The recall was prompted by in-use emissions investigations conducted by the EPA and in-use testing by Fiat Chrysler as required by U.S. regulations, the agency said.
EPA said it will continue to investigate other Fiat Chrysler vehicles that are potentially noncompliant and may become the subject of future recalls.
The recall covers nearly 863,000 U.S. vehicles and 103,000 Canadian vehicles, Fiat Chrysler said.
The recall includes 2011-2016 Dodge Journeys, 2011-2014 Chrysler 200s and Dodge Avengers, 2011-2012 Dodge Calibers and 2011-2016 Jeep Compass/Patriots.
Fiat Chrysler said in a statement the EPA announcement "has no safety implications. Nor are there any associated fines."
The automaker said testing of vehicles on the road showed a deterioration in the performance of the catalytic converters.
The company declined to estimate the cost of the recall, only to say it had accounted for the costs in the fourth quarter of 2018.
"The issue was discovered by FCA during routine in-use emissions testing and reported to the agency," the company said. "We began contacting affected customers last month to advise them of the needed repairs, which will be provided at no charge."
EPA Administrator Andrew Wheeler said the agency welcomed the voluntary recall.
Fiat Chrysler owners can continue to drive their vehicles, the government said.
The EPA said the recall will be done in phases this year due to the large number of vehicles involved and the need to find supplies of catalytic converters.
The California Air Resources Board said 50,000 California vehicles must be repaired, or drivers "will not be able to register their vehicles."

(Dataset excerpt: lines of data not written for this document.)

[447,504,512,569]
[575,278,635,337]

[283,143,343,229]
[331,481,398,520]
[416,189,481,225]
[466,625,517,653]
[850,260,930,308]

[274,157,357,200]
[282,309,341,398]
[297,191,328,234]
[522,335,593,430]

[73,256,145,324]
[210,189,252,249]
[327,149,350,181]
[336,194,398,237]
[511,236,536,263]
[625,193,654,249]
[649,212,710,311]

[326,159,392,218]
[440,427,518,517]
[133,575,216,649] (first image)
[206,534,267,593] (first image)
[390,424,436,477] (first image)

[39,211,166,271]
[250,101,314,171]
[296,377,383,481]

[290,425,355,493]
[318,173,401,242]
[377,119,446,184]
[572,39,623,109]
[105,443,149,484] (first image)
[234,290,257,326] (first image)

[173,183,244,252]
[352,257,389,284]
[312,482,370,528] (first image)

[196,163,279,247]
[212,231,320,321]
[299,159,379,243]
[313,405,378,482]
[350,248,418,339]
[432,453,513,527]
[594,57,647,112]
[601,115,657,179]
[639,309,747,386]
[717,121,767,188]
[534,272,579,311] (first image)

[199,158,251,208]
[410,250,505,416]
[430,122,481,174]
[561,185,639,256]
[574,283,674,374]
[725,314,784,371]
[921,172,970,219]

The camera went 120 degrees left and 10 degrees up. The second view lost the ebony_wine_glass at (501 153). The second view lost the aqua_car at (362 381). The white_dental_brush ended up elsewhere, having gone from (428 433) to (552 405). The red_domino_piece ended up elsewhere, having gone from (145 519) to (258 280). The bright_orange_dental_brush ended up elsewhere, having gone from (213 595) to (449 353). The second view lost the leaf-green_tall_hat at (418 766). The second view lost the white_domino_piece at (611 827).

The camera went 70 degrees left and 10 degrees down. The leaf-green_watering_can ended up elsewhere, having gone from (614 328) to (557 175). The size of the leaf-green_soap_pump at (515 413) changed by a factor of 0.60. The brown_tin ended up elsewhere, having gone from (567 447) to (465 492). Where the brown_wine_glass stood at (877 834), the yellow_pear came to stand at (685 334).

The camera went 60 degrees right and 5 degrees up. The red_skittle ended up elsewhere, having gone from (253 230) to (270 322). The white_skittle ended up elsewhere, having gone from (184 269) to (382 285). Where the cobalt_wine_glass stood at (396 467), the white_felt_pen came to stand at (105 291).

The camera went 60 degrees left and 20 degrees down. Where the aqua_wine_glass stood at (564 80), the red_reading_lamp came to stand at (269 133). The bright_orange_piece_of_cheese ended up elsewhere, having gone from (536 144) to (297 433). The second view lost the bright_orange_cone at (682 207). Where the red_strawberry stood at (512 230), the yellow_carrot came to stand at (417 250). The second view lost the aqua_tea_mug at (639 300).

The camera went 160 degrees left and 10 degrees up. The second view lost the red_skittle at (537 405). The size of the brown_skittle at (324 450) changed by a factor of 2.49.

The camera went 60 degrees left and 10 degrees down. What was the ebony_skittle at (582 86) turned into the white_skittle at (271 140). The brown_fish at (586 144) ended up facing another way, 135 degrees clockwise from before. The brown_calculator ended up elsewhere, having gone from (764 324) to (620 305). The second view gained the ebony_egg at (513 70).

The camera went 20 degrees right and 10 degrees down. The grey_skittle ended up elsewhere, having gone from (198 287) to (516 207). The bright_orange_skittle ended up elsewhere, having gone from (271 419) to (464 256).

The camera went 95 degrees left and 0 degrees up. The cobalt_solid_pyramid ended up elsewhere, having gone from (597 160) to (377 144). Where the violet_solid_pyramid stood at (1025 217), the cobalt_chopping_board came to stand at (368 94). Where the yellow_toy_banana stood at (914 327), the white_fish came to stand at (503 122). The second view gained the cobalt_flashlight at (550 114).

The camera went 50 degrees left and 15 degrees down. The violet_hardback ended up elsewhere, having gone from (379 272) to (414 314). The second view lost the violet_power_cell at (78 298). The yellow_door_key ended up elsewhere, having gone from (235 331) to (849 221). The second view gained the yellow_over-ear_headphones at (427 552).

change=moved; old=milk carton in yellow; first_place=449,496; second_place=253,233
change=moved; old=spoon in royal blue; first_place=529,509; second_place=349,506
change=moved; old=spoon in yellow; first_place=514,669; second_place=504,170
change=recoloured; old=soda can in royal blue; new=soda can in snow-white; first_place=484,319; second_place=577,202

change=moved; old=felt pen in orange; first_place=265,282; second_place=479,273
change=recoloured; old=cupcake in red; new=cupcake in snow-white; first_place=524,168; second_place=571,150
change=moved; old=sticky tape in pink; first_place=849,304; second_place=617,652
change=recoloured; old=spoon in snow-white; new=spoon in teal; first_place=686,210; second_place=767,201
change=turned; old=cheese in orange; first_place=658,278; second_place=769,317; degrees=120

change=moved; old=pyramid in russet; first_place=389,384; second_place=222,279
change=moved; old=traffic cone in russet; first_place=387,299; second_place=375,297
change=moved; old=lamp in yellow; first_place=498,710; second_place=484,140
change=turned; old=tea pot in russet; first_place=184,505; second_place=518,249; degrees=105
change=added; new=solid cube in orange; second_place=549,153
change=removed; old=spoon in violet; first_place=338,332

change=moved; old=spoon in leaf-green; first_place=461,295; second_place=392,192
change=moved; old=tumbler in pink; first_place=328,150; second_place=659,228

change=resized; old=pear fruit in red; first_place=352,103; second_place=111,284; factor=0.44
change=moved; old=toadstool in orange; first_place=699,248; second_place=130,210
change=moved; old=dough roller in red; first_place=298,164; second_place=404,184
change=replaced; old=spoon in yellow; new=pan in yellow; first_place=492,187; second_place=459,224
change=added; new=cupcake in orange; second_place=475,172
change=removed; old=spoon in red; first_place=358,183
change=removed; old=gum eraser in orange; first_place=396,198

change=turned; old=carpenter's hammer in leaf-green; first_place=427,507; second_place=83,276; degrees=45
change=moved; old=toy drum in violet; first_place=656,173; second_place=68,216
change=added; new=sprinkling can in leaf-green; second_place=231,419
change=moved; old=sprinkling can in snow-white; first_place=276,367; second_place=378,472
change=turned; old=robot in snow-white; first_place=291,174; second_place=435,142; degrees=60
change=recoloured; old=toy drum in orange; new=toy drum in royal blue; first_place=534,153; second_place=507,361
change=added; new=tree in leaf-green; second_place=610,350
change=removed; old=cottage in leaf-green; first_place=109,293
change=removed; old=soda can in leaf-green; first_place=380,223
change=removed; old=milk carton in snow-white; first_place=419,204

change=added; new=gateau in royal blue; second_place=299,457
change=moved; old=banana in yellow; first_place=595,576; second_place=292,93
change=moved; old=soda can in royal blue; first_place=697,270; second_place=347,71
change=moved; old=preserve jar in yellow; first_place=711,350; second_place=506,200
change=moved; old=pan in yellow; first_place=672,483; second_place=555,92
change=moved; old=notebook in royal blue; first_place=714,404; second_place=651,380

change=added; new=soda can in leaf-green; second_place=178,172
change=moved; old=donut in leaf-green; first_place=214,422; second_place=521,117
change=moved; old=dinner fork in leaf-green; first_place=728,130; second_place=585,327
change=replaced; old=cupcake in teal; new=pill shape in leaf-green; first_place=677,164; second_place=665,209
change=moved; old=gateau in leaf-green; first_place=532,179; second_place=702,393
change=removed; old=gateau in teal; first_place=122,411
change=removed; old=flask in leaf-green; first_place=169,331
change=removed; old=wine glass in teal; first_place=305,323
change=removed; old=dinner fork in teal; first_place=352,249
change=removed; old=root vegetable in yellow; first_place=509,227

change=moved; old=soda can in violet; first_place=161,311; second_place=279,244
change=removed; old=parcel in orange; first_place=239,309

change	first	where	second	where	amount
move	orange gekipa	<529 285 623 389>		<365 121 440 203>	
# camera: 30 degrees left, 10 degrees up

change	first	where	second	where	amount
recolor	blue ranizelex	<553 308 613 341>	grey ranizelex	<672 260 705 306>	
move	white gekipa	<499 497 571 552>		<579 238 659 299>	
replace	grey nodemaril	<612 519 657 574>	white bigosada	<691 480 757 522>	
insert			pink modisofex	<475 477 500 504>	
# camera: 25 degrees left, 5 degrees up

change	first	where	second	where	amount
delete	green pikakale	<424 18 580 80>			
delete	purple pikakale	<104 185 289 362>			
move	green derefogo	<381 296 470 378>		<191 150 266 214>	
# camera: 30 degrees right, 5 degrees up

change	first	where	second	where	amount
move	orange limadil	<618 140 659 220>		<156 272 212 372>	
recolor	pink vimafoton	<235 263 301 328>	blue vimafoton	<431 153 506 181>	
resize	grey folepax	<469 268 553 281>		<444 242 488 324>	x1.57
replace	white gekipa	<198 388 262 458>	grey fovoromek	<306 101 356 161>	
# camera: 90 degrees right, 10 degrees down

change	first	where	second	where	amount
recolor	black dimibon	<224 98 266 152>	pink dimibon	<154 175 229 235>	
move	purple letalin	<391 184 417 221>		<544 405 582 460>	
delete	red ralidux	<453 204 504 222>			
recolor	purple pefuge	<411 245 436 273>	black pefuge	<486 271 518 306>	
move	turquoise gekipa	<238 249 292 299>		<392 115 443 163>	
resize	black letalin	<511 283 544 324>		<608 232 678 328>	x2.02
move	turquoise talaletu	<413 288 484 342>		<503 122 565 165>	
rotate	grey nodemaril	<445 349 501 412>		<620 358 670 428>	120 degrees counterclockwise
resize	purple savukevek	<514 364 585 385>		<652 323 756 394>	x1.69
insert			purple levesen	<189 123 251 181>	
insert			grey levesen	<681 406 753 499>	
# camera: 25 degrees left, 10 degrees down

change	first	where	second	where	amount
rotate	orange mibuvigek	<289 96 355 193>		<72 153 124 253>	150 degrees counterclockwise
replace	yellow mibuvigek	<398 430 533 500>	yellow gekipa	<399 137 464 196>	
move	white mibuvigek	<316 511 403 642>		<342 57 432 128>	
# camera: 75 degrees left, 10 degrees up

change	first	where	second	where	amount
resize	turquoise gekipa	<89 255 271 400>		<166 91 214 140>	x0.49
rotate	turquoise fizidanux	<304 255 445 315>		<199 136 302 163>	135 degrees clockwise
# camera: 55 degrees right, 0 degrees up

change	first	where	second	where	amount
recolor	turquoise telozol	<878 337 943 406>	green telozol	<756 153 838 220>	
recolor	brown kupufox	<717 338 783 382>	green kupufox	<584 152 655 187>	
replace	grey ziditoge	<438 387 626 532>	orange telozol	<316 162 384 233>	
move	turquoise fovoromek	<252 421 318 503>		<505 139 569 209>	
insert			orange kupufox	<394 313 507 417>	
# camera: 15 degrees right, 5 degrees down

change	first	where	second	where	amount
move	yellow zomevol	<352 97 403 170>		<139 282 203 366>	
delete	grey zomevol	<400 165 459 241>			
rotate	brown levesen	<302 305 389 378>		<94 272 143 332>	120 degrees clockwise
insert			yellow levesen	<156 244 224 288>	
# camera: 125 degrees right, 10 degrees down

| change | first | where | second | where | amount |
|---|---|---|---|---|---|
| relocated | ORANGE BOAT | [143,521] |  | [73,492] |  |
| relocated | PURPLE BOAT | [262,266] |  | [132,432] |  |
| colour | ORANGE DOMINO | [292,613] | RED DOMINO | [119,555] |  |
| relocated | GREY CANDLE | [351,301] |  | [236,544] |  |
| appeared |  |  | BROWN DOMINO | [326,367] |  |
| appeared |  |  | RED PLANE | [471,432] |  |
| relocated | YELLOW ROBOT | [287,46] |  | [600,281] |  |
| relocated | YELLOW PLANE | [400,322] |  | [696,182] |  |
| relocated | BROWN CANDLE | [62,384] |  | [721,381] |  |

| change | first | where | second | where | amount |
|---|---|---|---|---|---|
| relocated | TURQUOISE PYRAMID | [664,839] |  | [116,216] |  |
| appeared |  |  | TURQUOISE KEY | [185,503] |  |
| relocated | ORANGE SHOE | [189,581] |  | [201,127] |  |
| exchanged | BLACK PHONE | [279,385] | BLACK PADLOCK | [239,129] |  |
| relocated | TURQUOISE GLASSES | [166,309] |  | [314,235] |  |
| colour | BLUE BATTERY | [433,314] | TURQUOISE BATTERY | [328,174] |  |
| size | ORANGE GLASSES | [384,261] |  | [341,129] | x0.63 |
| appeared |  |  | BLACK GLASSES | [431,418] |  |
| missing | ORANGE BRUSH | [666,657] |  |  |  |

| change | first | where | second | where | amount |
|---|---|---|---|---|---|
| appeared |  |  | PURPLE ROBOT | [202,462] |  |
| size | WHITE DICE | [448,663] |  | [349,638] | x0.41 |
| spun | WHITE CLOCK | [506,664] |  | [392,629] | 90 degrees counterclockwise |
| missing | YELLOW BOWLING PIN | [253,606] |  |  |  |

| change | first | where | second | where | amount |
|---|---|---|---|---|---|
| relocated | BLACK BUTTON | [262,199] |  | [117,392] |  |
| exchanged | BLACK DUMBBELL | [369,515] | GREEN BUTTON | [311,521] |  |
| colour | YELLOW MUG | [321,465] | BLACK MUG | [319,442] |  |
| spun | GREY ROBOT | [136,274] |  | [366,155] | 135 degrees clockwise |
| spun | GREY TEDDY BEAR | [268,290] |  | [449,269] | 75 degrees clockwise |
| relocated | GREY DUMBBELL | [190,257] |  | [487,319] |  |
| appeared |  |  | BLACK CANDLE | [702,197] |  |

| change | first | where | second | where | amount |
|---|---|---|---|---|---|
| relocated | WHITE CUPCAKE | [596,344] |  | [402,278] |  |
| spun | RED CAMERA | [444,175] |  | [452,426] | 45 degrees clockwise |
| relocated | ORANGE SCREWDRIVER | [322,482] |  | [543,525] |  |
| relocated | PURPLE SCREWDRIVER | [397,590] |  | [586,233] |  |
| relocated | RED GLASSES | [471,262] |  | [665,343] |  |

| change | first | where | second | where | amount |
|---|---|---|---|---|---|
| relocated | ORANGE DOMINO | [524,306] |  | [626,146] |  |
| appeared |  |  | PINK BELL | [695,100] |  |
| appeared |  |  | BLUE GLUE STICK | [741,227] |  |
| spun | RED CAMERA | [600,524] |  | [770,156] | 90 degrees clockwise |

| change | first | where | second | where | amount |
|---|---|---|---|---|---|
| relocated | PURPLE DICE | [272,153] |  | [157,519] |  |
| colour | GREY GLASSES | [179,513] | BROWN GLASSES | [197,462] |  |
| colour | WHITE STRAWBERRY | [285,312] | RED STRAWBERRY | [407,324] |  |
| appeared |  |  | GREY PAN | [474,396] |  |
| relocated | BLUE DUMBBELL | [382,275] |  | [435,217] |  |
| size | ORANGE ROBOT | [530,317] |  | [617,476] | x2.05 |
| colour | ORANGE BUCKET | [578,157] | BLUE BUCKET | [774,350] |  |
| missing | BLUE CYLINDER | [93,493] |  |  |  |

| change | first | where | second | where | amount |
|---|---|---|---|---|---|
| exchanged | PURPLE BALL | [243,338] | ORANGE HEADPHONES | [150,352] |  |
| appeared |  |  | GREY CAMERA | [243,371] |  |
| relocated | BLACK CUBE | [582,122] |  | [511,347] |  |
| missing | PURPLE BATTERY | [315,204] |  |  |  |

California and FCA said the vehicles emit nitrogen oxide (NOx) pollution above regulatory limits. California said Fiat Chrysler's "own data and test results confirmed that the catalytic converters in these vehicles were malfunctioning."
NOx emissions in California are a major contributor to ambient ozone and to fine particulate matter pollution, which is associated with asthma emergency room visits, increased hospitalizations due to exacerbated chronic heart and lung diseases, and other serious health problems, CARB said.
In January, FCA agreed to a settlement worth about $800 million to resolve claims by the U.S. Justice Department and the state of California that it used illegal software to produce false results on diesel-emissions tests. It is awaiting the outcome of a criminal probe.
The hefty penalty was the latest fallout from the U.S. government's stepped-up enforcement of vehicle emissions rules after Volkswagen Group admitted in September 2015 to intentionally evading emissions rules.